Usable Research Reports: Using Task Analysis

When it comes to generating usable results, detail is key. What exactly did the users have trouble with? Broad statements like “5 out of 15 users did not successfully complete Task 14” are sometimes found in usability study reports. A statement like this is not specific enough. How is the development team supposed to move forward with that result? How will a root cause be determined? Instead, we should be asking “What part about Task 14 did the user not understand?” or “What didn’t they perceive or do?” Fortunately, task analysis can help with this.

Task Analysis

An effective tool in generating specific results is the task analysis, an exercise commonly found in the beginning of the project. A task analysis in human factors is a process that systematically breaks down the device use process into discrete sequences of tasks. It allows researchers to more fully understand what is required of the user to successfully use the product. In other words, task analyses end up providing the groundwork for not only formative and validation studies, but also the root cause analysis and even parts of final reporting. Creating usable results isn’t about writing them better; it’s about being proactive enough to gather usable data in the first place.

To provide a little bit more structure, the FDA human factors guidance (U.S. Food and Drug Administration, 2016) itself outlines some of the questions a task analysis can help to answer: 

  • What use errors might users make on each task?
  • Which circumstances might cause users to make use errors on each task?
  • What harm might result from each use error?
  • How might the occurrence of each use error be prevented or made less frequent?
  • How might the severity of the potential harm associated with each use error be reduced?

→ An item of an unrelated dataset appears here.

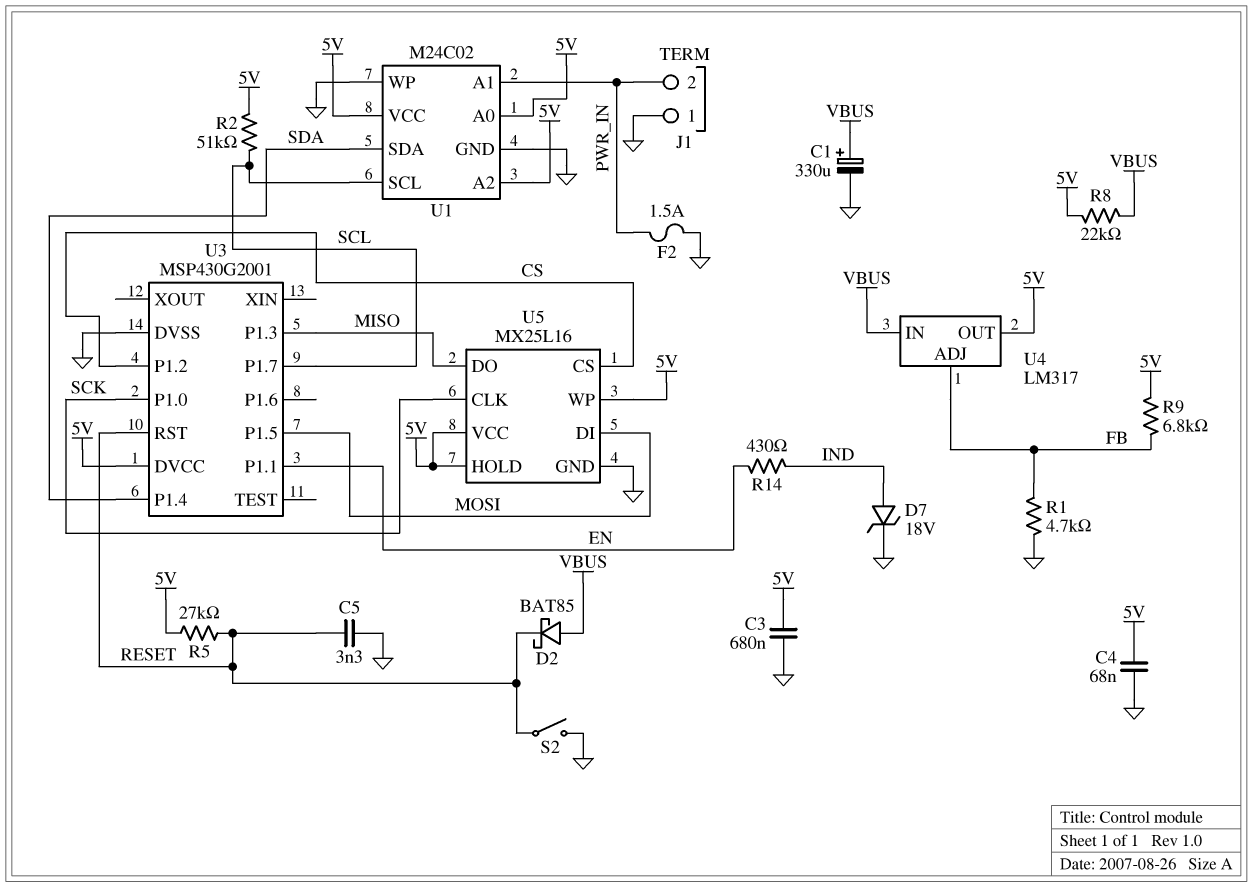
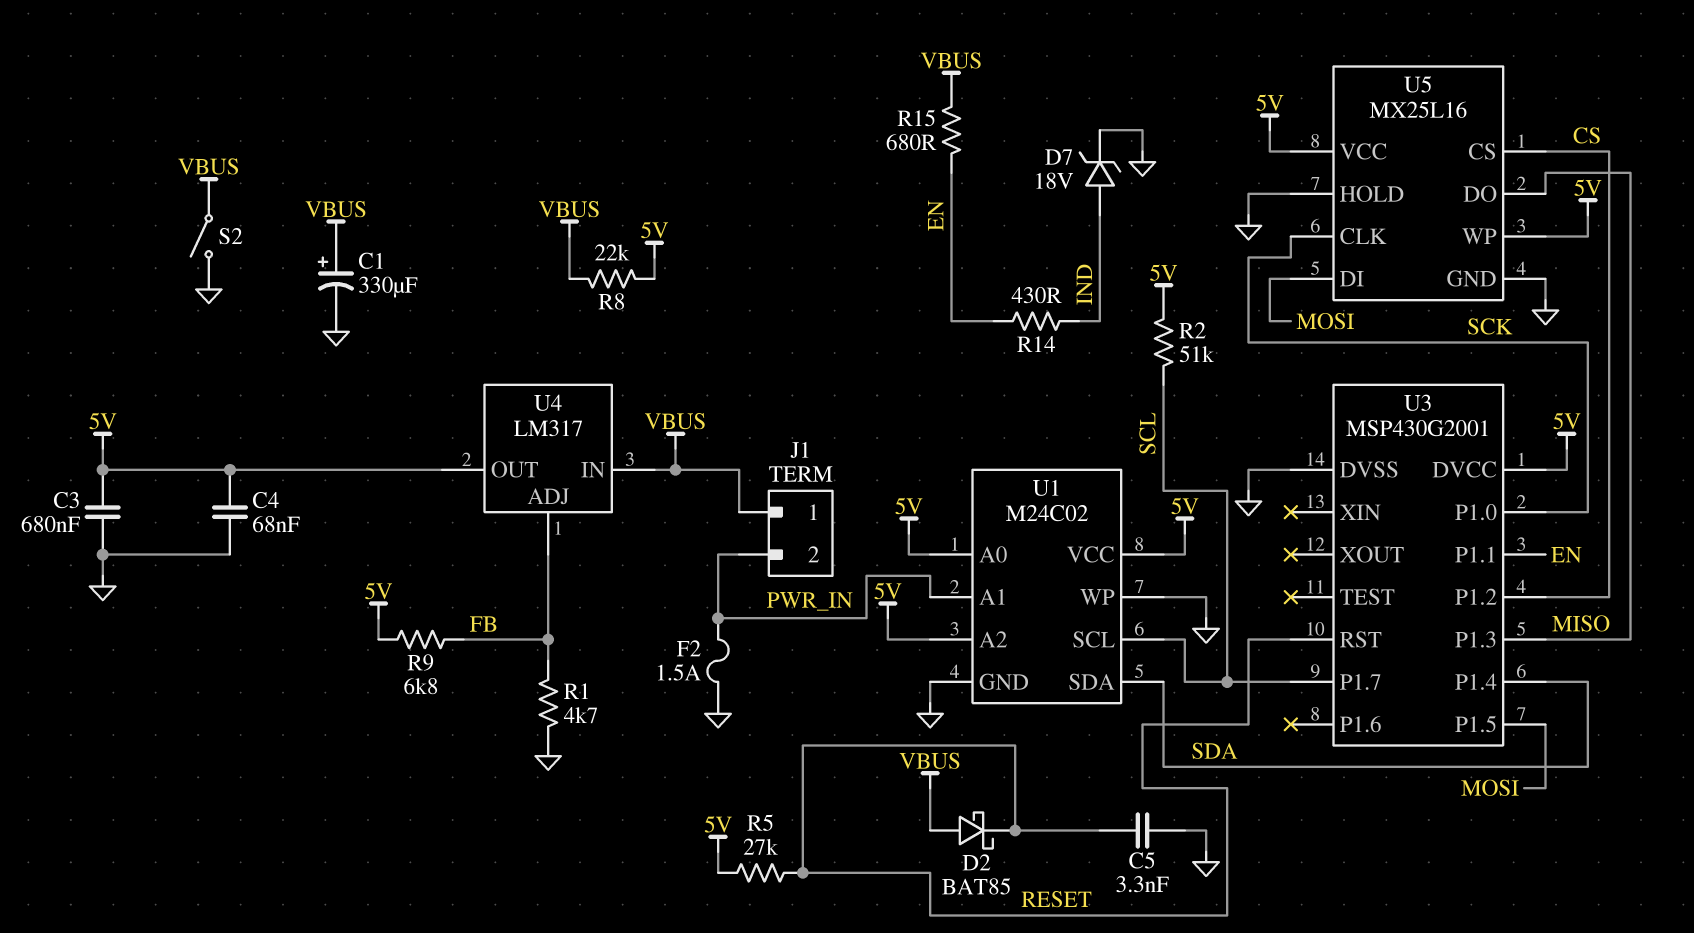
J1 pin 1: GND -> VBUS
R15: none -> 680 (EN, VBUS)
S2: switch (GND, RESET) -> switch (GND, VBUS)
U5 pin HOLD: 5V -> GND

With the answers to all these questions, the human factors team is able to more efficiently zoom in on possible usability issues, how serious they are, and how use-risks might be mitigated. Task analyses allow researchers to more specifically identify how and where a user went wrong when they observe a use error, then report it with precision as well. 

What does a task analysis look like?

Let’s consider an example task: Download the Google Calendar app for a smartphone. 

The first objective is to break down step(s) into more granular sub-tasks. When you first consider the task of “Download the Google Calendar app”, the immediate impression is anything but “challenging” or “demanding”. However, if you look a little deeper, even something so simple can be more complicated than you think. Consider this:

task analysis table with task and sub-tasksEspecially for those who are tech-savvy, “Download the app” is very simple. Users don’t even consider them to be “subtasks” — it’s just how you download a smartphone app! In many cases, a seemingly straightforward task is full of implicit subtasks. One task yielded six implicit substeps in this example.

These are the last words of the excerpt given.